Single by MC Loma
- Released: December 10, 2017
- Genre: Pop; Brega; Arrocha-funk;
- Length: 1:08
- Songwriter: Mirella Santos Silva

MC Loma singles chronology
|  | "Meu Ritmo" (2017) | "Envolvimento" (2018) |

= Meu Ritmo =

2017 song by MC Loma

"Meu Ritmo" was Brazilian singer MC Loma's debut music video released in December 2017. Originally posted on her cousins' "Canal Descontraídas" YouTube Channel (the Gêmeas Lacração channel), this video went viral. While it was later deleted due to copyright issues, the original content was recovered by the singer and, as a result, many clips remain to live on various YouTube channels.

==Story==
As the video begins, MC Loma and her dancers (her cousins, the "Gêmeas Lacração" ) dancing in front of a train. Another scene shows the singer lying on a green background with lipstick of the same color. In some scenes, she dances alone outside of her house, and in one scene she is dressed as a DJ.

==DJ Torricelli version==

"Meu Ritmo" is a remix of the song with the same name by the Brazilian girl band, MC Loma e as Gêmeas Lacração and the Brazilian DJ Torricelli. This remix was selected by fans during a media campaign.

===Story===
The video was produced and released by the "Start World" YouTube channel, which belongs to the record label that would eventually sign the band. Like many other videos of her songs, this one is notable for its comedic elements. At the outset, girls are eating desserts in a candy store. A couple (played by Brazilian YouTuber's Muca Muriçoca and Carol Dias) are arguing close to the girls, because the boy was paying more attention to the girls in the candy store than to his girlfriend.

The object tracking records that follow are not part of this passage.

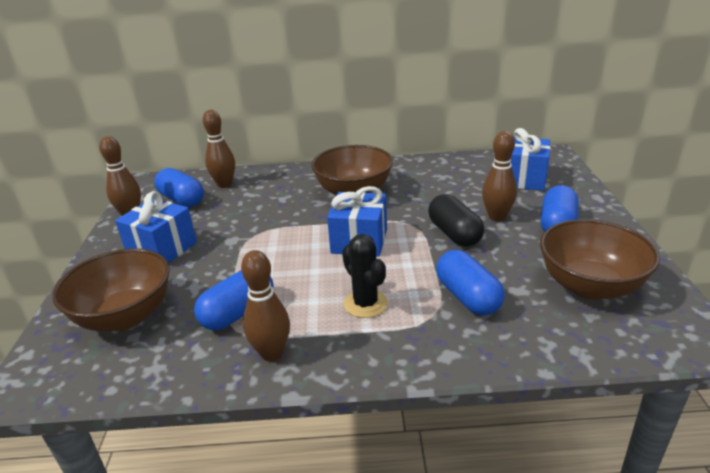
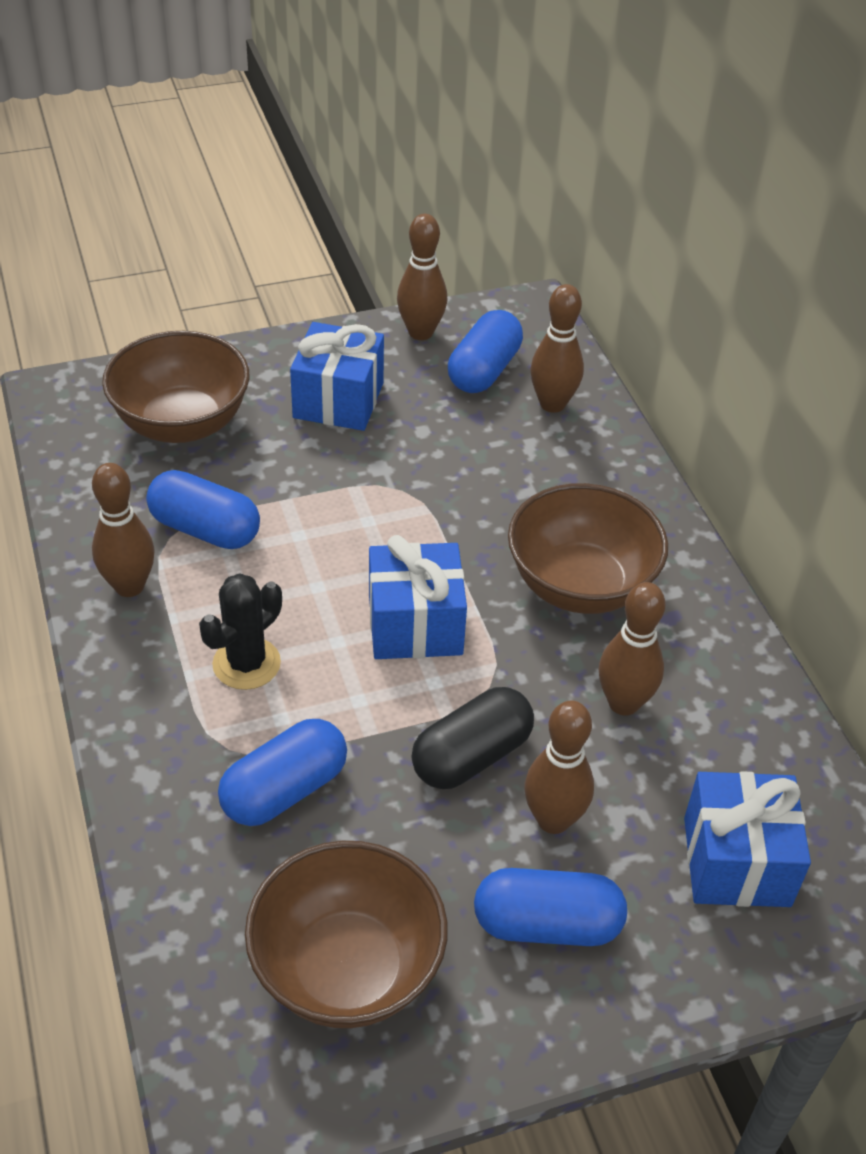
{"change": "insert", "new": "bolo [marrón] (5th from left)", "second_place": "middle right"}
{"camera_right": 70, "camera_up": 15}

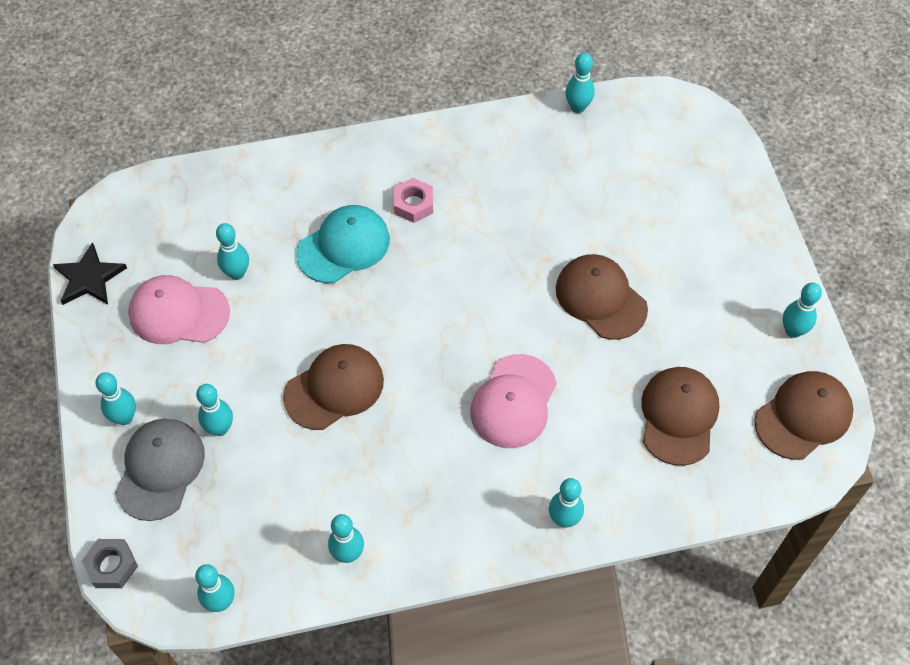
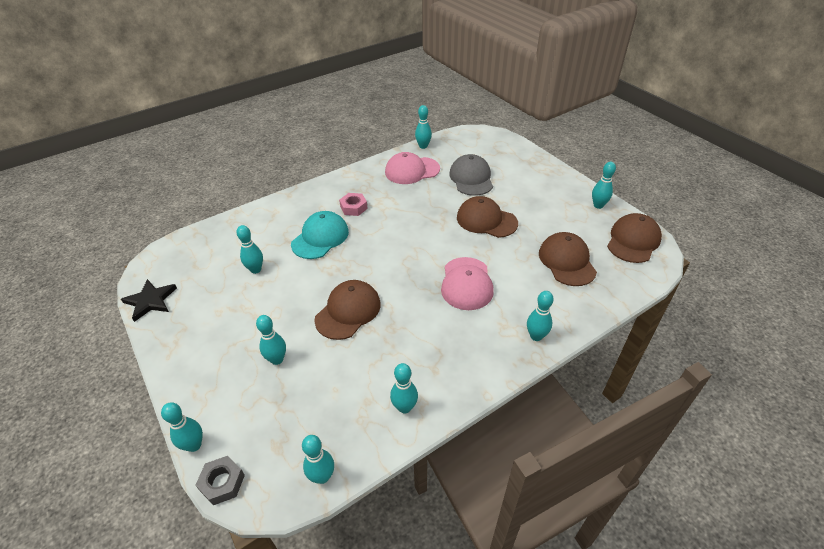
{"change": "move", "old": "bolo [turquesa] (1st from left)", "first_place": "middle left", "second_place": "bottom left"}
{"change": "move", "old": "gorra [gris]", "first_place": "bottom left", "second_place": "top centre"}
{"change": "move", "old": "gorra [rosa] (1st from left)", "first_place": "middle left", "second_place": "top centre"}
{"camera_right": -20, "camera_up": -15}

Afterwards, the scene changes to show MC Loma talking on her phone. The girl band is dancing while the DJ plays the piano. At the end of the video, the man justifies looking at the girls by saying he wanted the sweets the singers were eating. In the end, the Brazilian journalist Dudu Camargo records the girls sitting at the table while the couple stands with them. The couple eventually reconcile, and everyone is happy. This version is by DJ Toricelli.

===Deleted clip===
The video clip was released on the "Start World" YouTube Channel, before the account was hacked and the video clip deleted.

===Controversy===
In the video, Camargo (a contentious figure at that time due to his involvement in the 2018 Primero Impacto controversy), makes an appearance at the end. His appearance created public backlash. The "Start World" channel was hacked, likely as a result of this, and the video was taken down, only to be put back up the following day.